Charlton were easy favourites to compete for a top six finish, or even mount a title charge. Now, after such an underwhelming season, fans have been left wondering wher it all went wrong.

The obvious thing to blame is the manager and the players - and they do have a major part to play in this dreadful campaign for the Addicks. Nigel Adkins was relived of his duties as manager in mid-October, having grabbed only two wins from the first 14 games, leaving the club in the relegation zone. Caretaker manager Johnnie Jackson stepped in and steered the sinking ship up into mid-table with brilliant results including a 2-0 victory at home against Plymouth Argyle - whom had not lost a game since the opening day. Jackson was given the job on a full time basis in December, but the honeymoon period came crashing back down to earth with the lethargic and uninspiring football seen under Adkins and six defeats out of seven in February-March, all but ending Charlton's season in mediocraty.

The 4-0 battering at Ipswich on the final day was the final straw for Jackson, as he was sacked the following week. Supporters were divided about the decision; for myself, it was the right call. I love Jackson, he's the definition of a true Charlton legend. 279 games for the club between 2011 and 2018, with 55 goals from midfield, he gave his heart and soul for the club and it's a real shame it's ended this way. But unfortunately, it didn't work out for him as manager. His stubborness with his tactics and refusal to switch from the 5-3-2 and his inability to motivate his players - however underwhelming they may have been - it was a decision that needed to be made. We can thank him for getting us into 13th, as god knows we'd have been in a far worse position than this had he not came in, but he didn't inspire me as someone who could lead us forward.

However, I think many Charlton supporters would, now more than ever, point the finger towards our Danish-American owner, Thomas Sandgaard. After saving the club from certain administration back in 2020, it seemed that the club was heading in the right direction again, but it has since headed in a downward spiral, with fans more disconnected from the club than ever. Sandgaard claimed that we would 'blow it out the division' this year, but heading into the 2022/23 season, it's hard to say it'll be much different from this season under the current model in place.

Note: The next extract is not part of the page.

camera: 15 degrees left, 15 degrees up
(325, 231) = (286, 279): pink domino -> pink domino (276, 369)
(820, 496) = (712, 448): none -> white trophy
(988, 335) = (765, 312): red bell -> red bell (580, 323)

The search for Johnnie Jackson's replacement is ongoing and 14 players will leave the club this summer, leaving a monstrous rebuild at hand. Sandgaard has a major say in terms of transfers and players coming in, with his son Martin being the Director of Analysis and Steve Gallen the head of Recruiting. The issue is neither Sandgaard have the experience to be in the roles they have and this proved to be a huge factor in the club's laclk-lustre summer transfer window this season.

Despite being the third biggest spenders in the league, the recruitment was a disaster. They waited too long to find the players they wanted and spent big sums, including £500,000 on Crewe Alexandra's Charlie Kirk, only for him to struggle to find minutes in the team and was loaned out to Blackpool in January. They clearly do not have the minerals to justify being in these roles, yet refuse to surround themselves with experienced heads or even a board.

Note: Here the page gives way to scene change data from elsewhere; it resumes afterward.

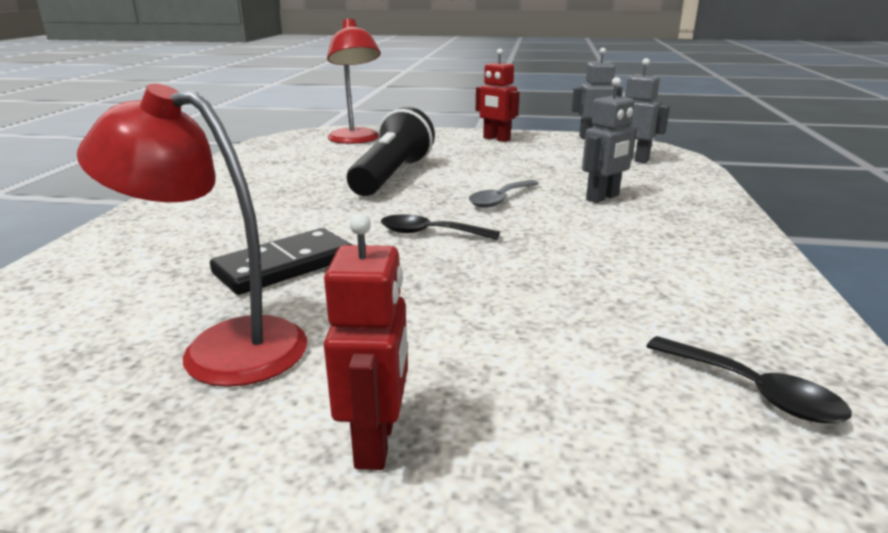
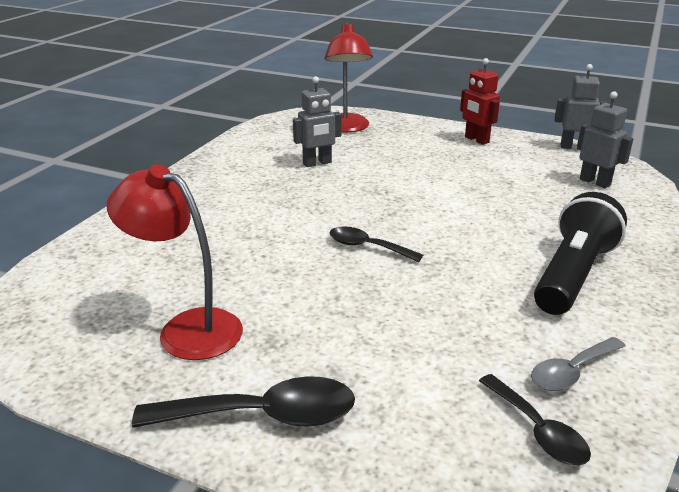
camera: 15 degrees right, 5 degrees up
(284, 266) = (246, 264): black domino -> none
(376, 442) = (262, 416): red robot -> black spoon
(391, 176) = (361, 178): black flashlight -> black flashlight (572, 275)
(500, 199) = (443, 217): grey spoon -> grey spoon (572, 371)
(603, 198) = (536, 227): grey robot -> grey robot (317, 163)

The Sandgaard's being the figureheads for this summer rebuild, considering how last season's recruitment went and with no manager in place to have a say and build his team, is very concerning. Charlton cannot afford to have another season like this one and must fix the managerial situaton soon and give him the tools to build his own side and set his team up in his way. Thomas Sandgaard wants to play attacking football, but bringing in players without a manager there to ask what he wants and then blaming it on him when it goes wrong is huge red flag. These issues need resolving, or the club faces another long season like this one.

I suppose i should expect it having supported this club for 15 years. It's never easy being an Addick, we never do it the traditional way!